GENEVA (Reuters) - More and more Venezuelans are seeking asylum abroad, with nearly a quarter of a million applications lodged in 2018 alone, double that of the previous year, the U.N. refugee agency said on Friday.
In all, 414,570 asylum claims have been filed by Venezuelan nationals abroad since 2014, UNHCR said. Nearly 60 percent, or 248,669, were filed during 2018, following 110,825 in 2017.
“As a result of the situation in Venezuela, the number of asylum applications by Venezuelan citizens worldwide has increased exponentially,” UNHCR said in a statement reporting national statistics.
Venezuela’s economy has been crippled by mismanagement and, since 2014, a drop in the price of oil, its most vital export.
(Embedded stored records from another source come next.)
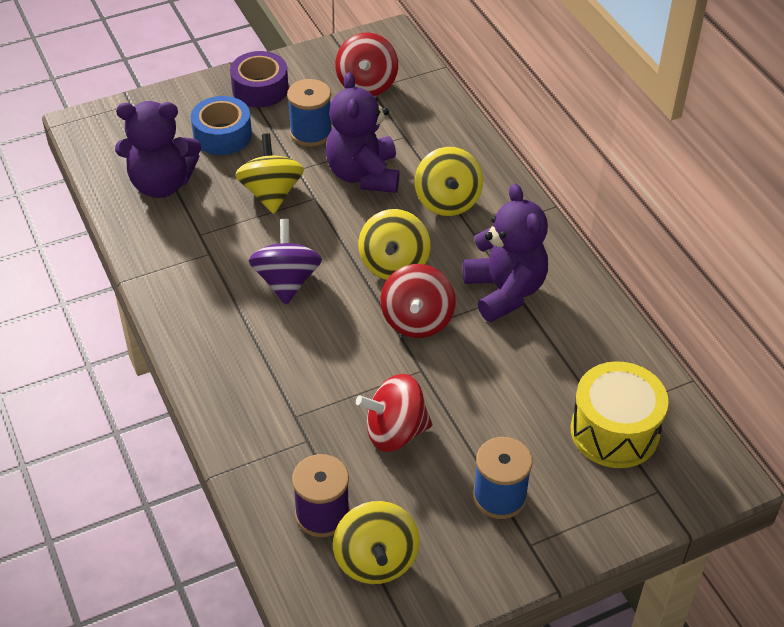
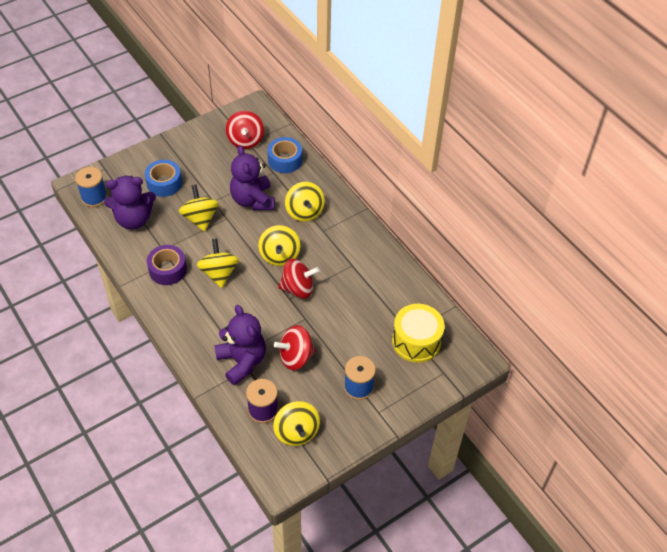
camera: 10 degrees left, 5 degrees up
(260, 89) = (181, 150): purple tape -> purple tape (167, 270)
(286, 281) = (219, 273): purple spinning top -> yellow spinning top
(311, 133) = (217, 176): blue spool -> blue spool (94, 197)
(417, 320) = (298, 288): red spinning top -> red spinning top turned 90 degrees counterclockwise
(427, 120) = (285, 160): none -> blue tape
(505, 291) = (345, 265): purple teddy bear -> purple teddy bear (242, 361)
Inflation is running at more than 2 million percent a year, in a country where the minimum wage is around $6 a month.
On Friday, Venezuela shut schools and suspended the workday as the worst blackout in decades paralyzed most of the nation for a second day, stirring outrage among citizens.
The food and health crisis has worsened since President Nicolas Maduro was re-elected in May 2018 in an election widely condemned as fraudulent. Amid massive demonstrations, opposition leader Juan Guaido was declared interim president by the National Assembly.
Maduro has clung to power, responding to his opponents with violence and repression, according to Amnesty International. During five days of protests from Jan. 21 to Jan. 25, dozens were killed and 900 arrested, the human rights group said.
UNHCR says people fleeing conflict or persecution are entitled to protection under international law.
Two-thirds of claims by Venezuelan asylum-seekers were registered in Latin America, with the rest in North America and some European countries, it said.
The top five countries receiving asylum applications from 2014-2018 were: Peru (167,238), Brazil (83,893), the United States (72,722), Spain (29,603) and Ecuador (13,535).
The total outflow of Venezuelans is estimated at more than 3.4 million, up from 3.3 million in December, UNHCR said.